- Joined
- Jul 15, 2023
- Messages
- 1,647
A broad sweeping statement was made: that slower, heavier projectiles are less likely to overpenetrate walls. This is a statement about odds and tendencies, not absolutes.Well, tell that to the guy who succumbed to a 115gr 9mm bullet wound that traveled through 2 walls, and the wooden headboard of a bed, from an adjacent apartment. Or the one who collected a 62gr bonded tip .223 round in his ribcage after it traveled through both sides of the singlewide next door and into his. But I digress. Incidentally, those three authors that I listed back up their opinions with real world testing and are considered experts in the field of ballistic performance. The first 2 were also LEOs and have probably seen their fair share of "real world test results".
Not going to continue on with this as we can be here for years picking this topic apart. However, as @dubber09 states, what's beyond your target, and whether your ammunition can reach past that and cause damage is a major concern. And another aspect that most don't take into account, the legal ramifications if it does.
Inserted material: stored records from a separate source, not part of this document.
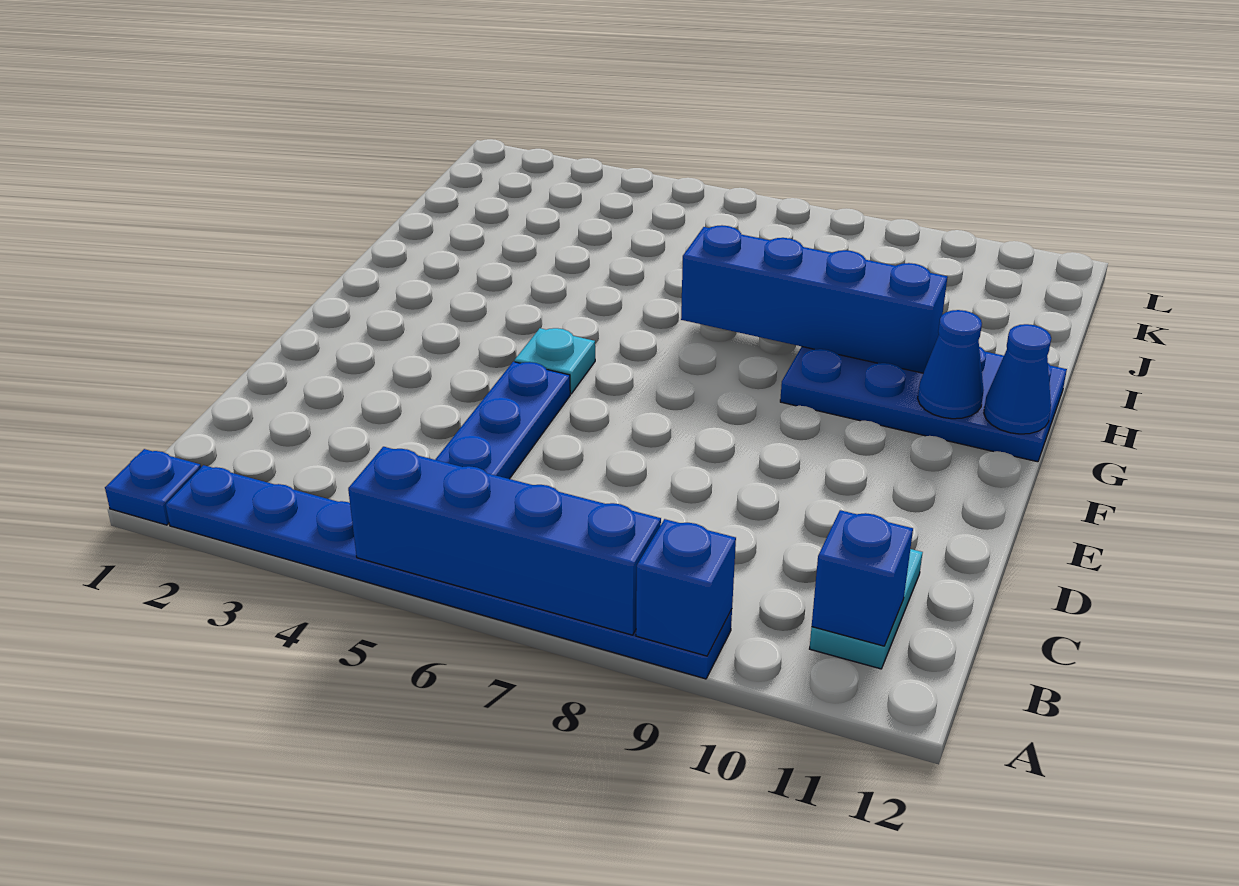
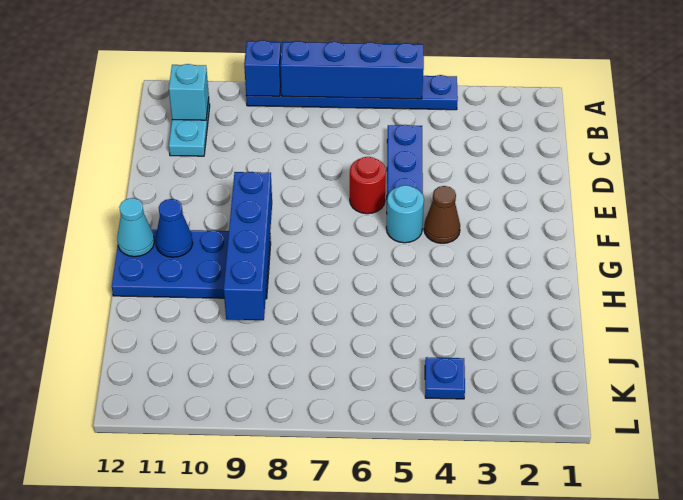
blue plate A1 level 1 -> blue plate K4 level 1
blue plate A2:A9 level 1 -> blue plate A4:A9 level 1
blue brick B11 level 2 -> cyan brick B11 level 2
none -> red round brick E6 level 1
none -> brown cone F4 level 1
cyan plate F5 level 1 -> cyan round brick F5 level 1
blue cone G12 level 2 -> cyan cone G12 level 2
blue brick H7:H10 level 2 -> blue brick F9:I9 level 2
This is why one should choose wisely based on the environment it's intended to be used in. And of course, as @Astro14 so succinctly put it, DON'T MISS. That increases the chances of causing unintended damage exponentially. So that involves training. And training the way you would if placed in that defensive situation to achieve a positive outcome.
I think the horse that is getting a beating is long dead. OP got a lot of great options to mull over. I think he will take all of the advice here into consideration and make a wise choice.
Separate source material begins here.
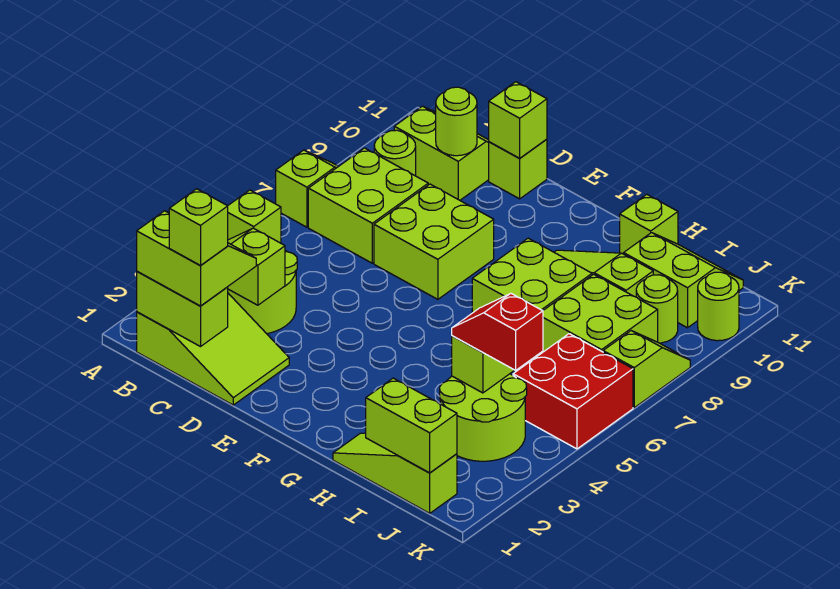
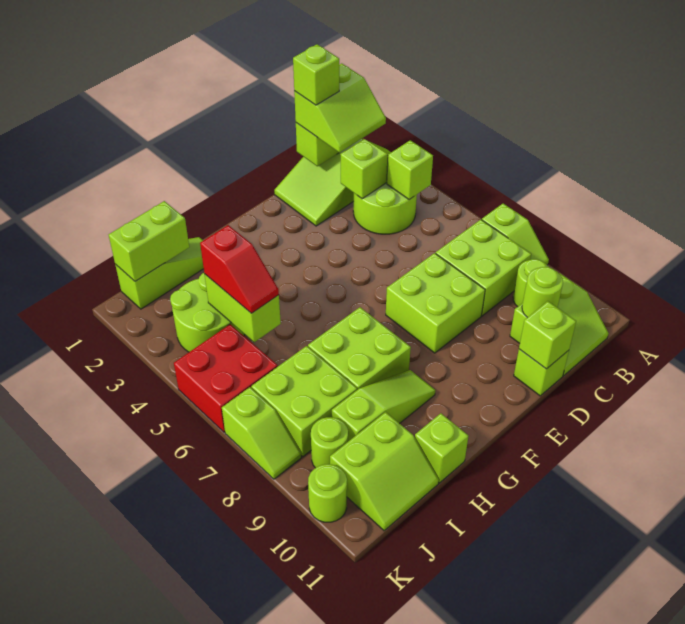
red slope I4:J4 level 3 top J -> red slope I4:I5 level 3 top 4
Anecdotes don’t mean much in the context of broad statements and likelihoods. That being said, 9mm is relatively slow and heavy in the grand scheme of things. And a 62gr bonded 5.56 is not the lightest or least penetrative flavor. Compared to a HP 55gr, yeah, it’ll go through more material.
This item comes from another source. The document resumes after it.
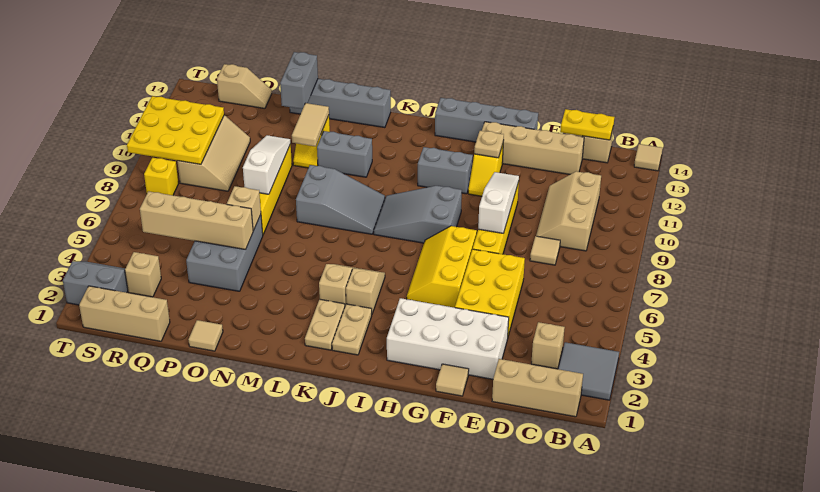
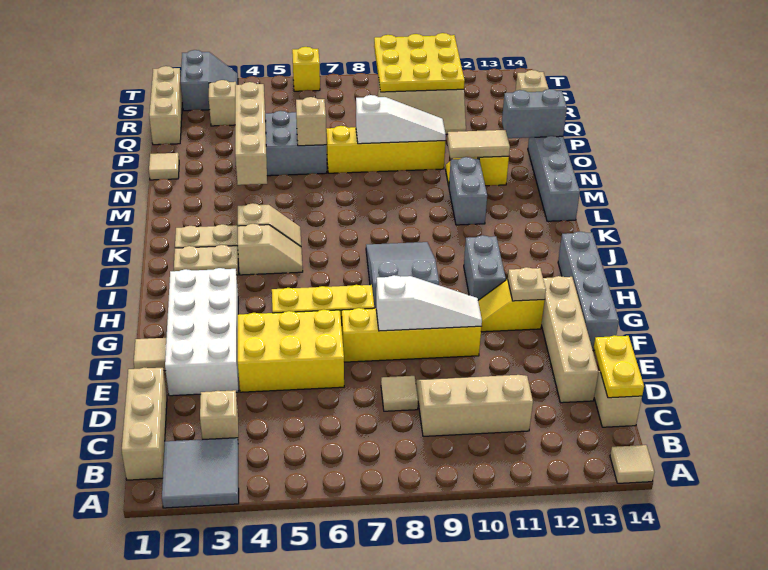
grey slope K8:M9 level 1 top M -> none
tan brick O5:R5 level 2 -> tan brick M4:P4 level 2
yellow brick S8 level 1 -> yellow brick T6 level 1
There are no guarantees no matter which caliber is used, but that doesn’t mean this topic should be ignored, or worse, that people should do the exact opposite of best practices.
I’m going to press on this because people’s safety is involved. The fact is, if you want to lower the likelihood of wall penetration (again, this is never a guarantee), then source lighter and faster projectiles.
- #4 buck over #00 buck (good choice)
- 45-55gr hp 5.56 over 75gr (fairly good choice)
- 65gr 9mm over 124gr (but almost all pistol rounds like going through walls)
- Fragmenting rounds designed for penetrating less likely the 162gr 45 RIP in the video below.